(Revision tracking records)
+-------+

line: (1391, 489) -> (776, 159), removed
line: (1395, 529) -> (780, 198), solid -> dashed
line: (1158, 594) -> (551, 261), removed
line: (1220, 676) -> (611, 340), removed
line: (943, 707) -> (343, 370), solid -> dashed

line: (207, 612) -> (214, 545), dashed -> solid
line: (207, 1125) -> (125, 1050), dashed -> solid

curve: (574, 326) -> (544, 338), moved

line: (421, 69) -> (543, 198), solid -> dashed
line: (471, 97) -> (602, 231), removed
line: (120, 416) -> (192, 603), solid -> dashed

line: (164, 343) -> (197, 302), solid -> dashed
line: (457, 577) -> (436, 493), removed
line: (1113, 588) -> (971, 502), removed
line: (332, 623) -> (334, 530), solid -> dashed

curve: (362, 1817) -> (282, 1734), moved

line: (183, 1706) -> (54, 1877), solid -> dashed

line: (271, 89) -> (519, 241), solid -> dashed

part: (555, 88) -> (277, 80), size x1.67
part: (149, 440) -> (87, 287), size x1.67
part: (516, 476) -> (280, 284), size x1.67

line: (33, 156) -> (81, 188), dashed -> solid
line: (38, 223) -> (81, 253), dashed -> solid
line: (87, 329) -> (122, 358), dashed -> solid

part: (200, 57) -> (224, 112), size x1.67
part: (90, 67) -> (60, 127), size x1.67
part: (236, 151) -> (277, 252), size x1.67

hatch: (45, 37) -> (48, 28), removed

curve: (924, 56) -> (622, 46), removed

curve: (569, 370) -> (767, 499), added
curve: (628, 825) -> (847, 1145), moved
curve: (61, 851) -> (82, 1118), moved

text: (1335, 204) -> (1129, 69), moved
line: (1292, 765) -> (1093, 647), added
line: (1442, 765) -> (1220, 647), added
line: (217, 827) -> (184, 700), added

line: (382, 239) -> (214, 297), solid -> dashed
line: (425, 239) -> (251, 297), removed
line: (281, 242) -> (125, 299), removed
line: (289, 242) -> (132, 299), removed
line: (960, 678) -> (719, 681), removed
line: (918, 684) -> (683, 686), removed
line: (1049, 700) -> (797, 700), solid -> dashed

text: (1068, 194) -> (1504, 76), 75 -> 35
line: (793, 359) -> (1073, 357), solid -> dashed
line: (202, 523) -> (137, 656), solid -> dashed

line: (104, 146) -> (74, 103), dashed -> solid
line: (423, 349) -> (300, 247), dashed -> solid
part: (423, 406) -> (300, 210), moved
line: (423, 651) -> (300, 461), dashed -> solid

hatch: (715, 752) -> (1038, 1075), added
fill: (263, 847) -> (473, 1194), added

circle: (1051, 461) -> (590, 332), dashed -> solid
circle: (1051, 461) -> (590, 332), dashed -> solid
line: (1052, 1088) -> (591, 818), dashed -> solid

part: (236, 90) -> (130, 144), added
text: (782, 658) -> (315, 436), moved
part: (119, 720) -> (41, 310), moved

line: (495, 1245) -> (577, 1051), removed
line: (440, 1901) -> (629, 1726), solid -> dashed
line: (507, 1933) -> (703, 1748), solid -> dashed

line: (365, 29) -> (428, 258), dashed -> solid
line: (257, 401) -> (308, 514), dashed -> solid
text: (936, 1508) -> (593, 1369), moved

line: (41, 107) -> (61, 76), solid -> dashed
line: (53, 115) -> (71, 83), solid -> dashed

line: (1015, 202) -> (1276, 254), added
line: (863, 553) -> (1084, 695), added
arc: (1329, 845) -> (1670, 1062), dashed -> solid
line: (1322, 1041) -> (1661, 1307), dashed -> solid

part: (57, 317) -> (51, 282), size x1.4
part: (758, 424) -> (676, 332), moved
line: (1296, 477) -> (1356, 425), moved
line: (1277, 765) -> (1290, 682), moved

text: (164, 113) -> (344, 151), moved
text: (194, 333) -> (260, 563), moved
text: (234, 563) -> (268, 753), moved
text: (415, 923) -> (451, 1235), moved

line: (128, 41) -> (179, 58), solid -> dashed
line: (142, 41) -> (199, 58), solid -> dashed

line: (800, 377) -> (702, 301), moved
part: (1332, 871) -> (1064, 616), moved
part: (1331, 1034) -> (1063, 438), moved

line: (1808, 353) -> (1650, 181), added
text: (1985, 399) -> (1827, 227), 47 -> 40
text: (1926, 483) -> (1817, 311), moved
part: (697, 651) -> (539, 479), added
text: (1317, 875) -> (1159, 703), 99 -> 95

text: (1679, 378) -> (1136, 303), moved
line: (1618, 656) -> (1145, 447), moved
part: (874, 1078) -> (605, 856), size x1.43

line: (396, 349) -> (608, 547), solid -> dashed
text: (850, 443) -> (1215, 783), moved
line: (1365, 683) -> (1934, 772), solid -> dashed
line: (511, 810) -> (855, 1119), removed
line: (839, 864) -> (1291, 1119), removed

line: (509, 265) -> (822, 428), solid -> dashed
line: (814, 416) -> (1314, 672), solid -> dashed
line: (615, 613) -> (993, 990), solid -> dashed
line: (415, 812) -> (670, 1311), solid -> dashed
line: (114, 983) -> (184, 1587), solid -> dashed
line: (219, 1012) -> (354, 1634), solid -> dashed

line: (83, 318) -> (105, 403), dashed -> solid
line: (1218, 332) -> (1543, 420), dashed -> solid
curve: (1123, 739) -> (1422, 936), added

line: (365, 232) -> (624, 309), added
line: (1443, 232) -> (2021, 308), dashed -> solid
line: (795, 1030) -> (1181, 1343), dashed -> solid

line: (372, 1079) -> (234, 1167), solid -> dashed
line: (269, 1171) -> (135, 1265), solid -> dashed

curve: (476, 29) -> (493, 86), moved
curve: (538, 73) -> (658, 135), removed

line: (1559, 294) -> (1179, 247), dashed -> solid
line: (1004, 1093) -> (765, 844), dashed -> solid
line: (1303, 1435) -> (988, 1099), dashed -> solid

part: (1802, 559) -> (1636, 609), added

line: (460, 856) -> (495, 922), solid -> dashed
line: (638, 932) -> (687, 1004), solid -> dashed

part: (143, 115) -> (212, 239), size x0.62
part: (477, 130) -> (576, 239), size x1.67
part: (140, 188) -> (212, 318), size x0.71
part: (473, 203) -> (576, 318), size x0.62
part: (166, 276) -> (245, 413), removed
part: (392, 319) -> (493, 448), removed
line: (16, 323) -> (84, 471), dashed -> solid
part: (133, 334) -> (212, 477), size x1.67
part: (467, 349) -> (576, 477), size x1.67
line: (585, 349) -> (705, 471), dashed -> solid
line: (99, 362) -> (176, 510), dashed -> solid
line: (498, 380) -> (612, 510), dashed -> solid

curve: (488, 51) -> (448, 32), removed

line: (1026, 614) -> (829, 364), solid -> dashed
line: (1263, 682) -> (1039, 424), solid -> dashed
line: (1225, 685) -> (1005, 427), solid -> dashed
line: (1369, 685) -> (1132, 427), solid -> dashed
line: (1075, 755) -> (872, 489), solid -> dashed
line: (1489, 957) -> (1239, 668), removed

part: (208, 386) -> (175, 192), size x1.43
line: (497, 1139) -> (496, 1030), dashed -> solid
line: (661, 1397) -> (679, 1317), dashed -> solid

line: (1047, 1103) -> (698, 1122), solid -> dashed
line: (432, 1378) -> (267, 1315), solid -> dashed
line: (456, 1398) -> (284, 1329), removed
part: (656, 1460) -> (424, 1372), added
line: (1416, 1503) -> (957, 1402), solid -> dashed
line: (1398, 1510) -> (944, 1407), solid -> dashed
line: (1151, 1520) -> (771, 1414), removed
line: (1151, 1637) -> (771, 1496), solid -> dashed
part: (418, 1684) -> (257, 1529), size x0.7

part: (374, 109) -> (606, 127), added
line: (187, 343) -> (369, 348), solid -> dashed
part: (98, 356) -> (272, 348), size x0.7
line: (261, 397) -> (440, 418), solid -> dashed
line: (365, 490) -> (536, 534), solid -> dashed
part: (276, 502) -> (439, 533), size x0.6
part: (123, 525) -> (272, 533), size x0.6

+-------+

▶ [YOUR OBJECTIVE] Starting at the first line of the records, print each line exactly, stopping after the line that contains "line: (207, 612)".

▶ [RESPONSE FOR THIS EXERCISE]
line: (1391, 489) -> (776, 159), removed
line: (1395, 529) -> (780, 198), solid -> dashed
line: (1158, 594) -> (551, 261), removed
line: (1220, 676) -> (611, 340), removed
line: (943, 707) -> (343, 370), solid -> dashed

line: (207, 612) -> (214, 545), dashed -> solid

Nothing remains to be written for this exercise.